Lavoro: 1 milione di disoccupati previsti, cosa aspettarsi dopo lo scadere di Cig e stop licenziamenti
Il Covid ha prodotto una perdita record di occupazione, cui è corrisposta un’autentica esplosione di misure di sostegno al reddito, ordinarie o in
via straordinaria messe in campo come conseguenza dell’emergenza. Per la sola cassa integrazione sono stati spesi finora circa 18 miliardi, cifra che da sola sottolinea l’impossibilità, tenuto oltretutto conto del già elevato debito pubblico italiano, di continuare a sostenere a lungo oneri assistenziali di tale portata. È facilmente ipotizzabile che alla scadenza al venir meno della CIG con causale Covid e dello stop ai licenziamenti per motivi economici (attualmente fissata al 31 marzo) si possa superare il milione di disoccupati. Sono le previsioni snocciolate da Itinerari previdenziali nel suo ultimo rapporto trimestrale sul lavoro. Gli outlook sono ovviamente incerti, dipendendo in larga parte dallo sviluppo della pandemia. Tuttavia, le previsioni delle agenzie non sono di certo ottime: l’OCSE prevede un +4,3% del Pil per il 2021 e un +2,3% per l’anno successivo, valori che comunque non consentirebbe neppure di recuperare i livelli di occupazione pre-Covid.

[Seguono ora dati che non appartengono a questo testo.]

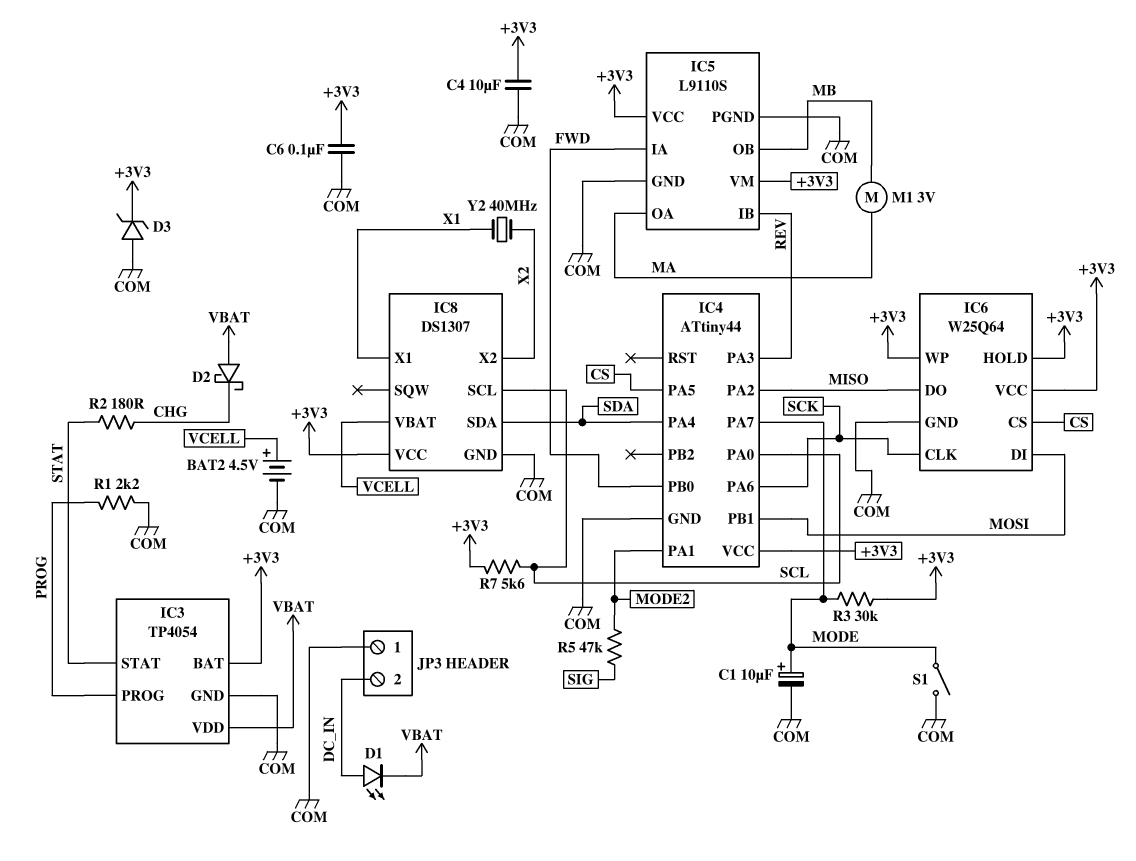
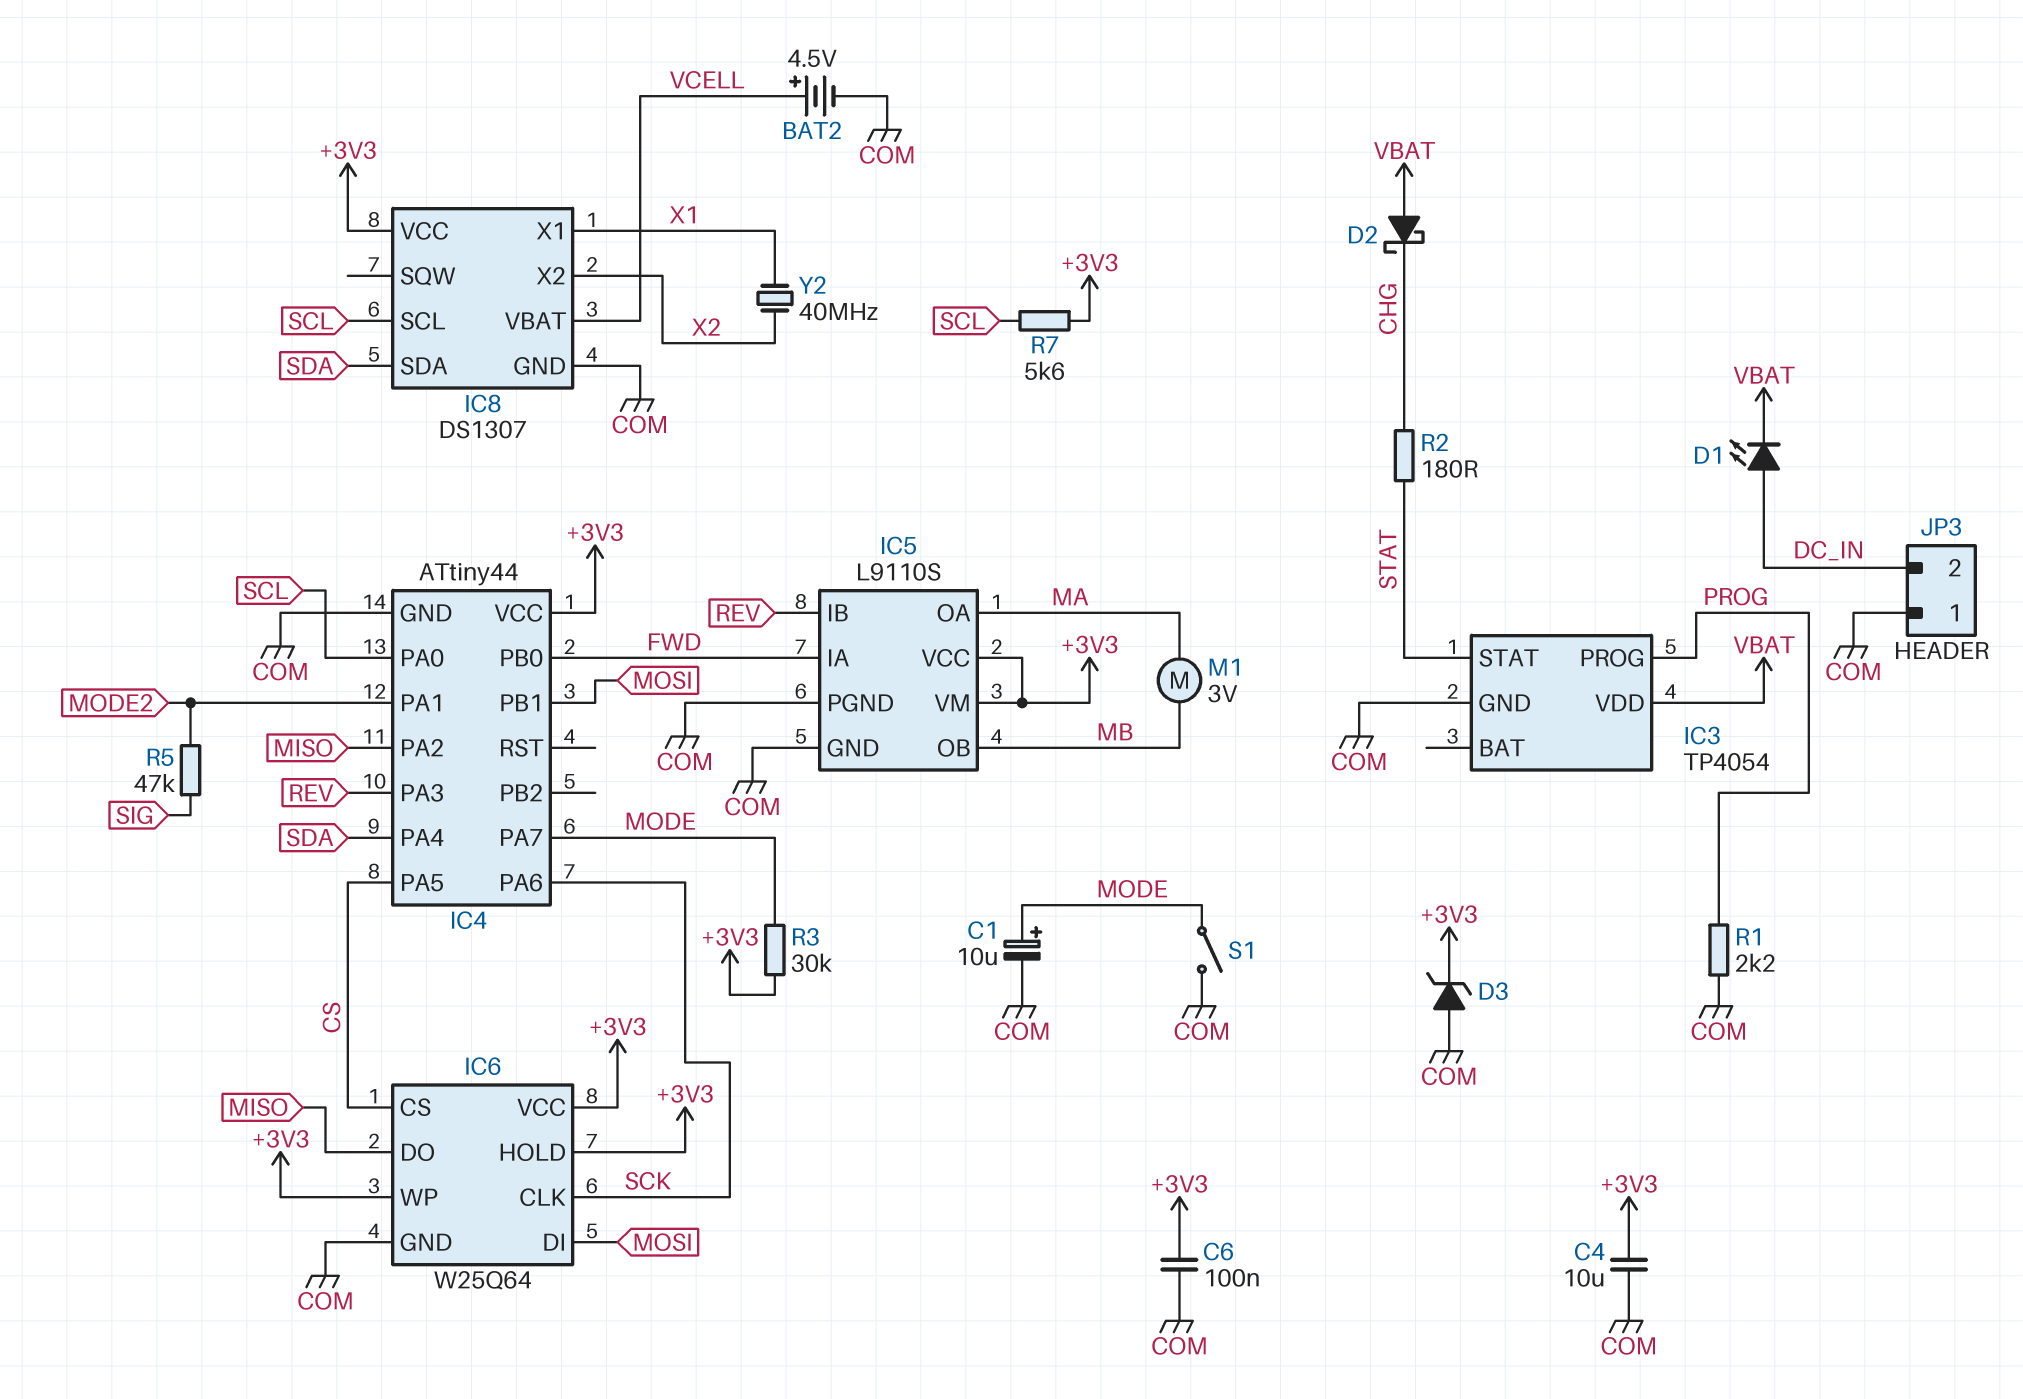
IC3 pin BAT: +3V3 -> none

La crescita da sola non sarà però sufficiente a risolvere i problemi dell’occupazione perché la domanda – che, certamente, crescerà – farà fatica a incontrarsi con l’offerta, sia dei licenziati causa Covid-19 sia dei giovani inoccupati. Secondo Excelsior Unioncamere la richiesta dovrebbe essere rilevante nei profili professionali più alti, a condizione che abbiano competenze traversali digitali e green, nonché per i profili di operai specializzati. Teoricamente anche commercio, turismo e ristorazione dovrebbero aumentare la domanda ma, in questo caso, con contenuti professionali piuttosto modesti, anche se si prevede che questa richiesta dovrebbe rivolgersi almeno per il 40% a giovani under 30.
Si porrà quindi il problema di far incontrare domanda e offerta di lavoro per un milione di posti, sapendo in anticipo di doversi confrontare con un mismatch pesante, determinato anche dalle nuove competenze richieste dalle imprese che, se sopravvissute ai lockdown, avranno in molti casi
prevedibilmente scelto di fare innovazione. L’emergenza sanitaria richiederà pertanto uno sforzo gigantesco in termini di politiche attive per il
lavoro: occorrerà mettere in campo formazione, sia mirata che trasversale, per riavvicinare il gap tra domanda e offerta.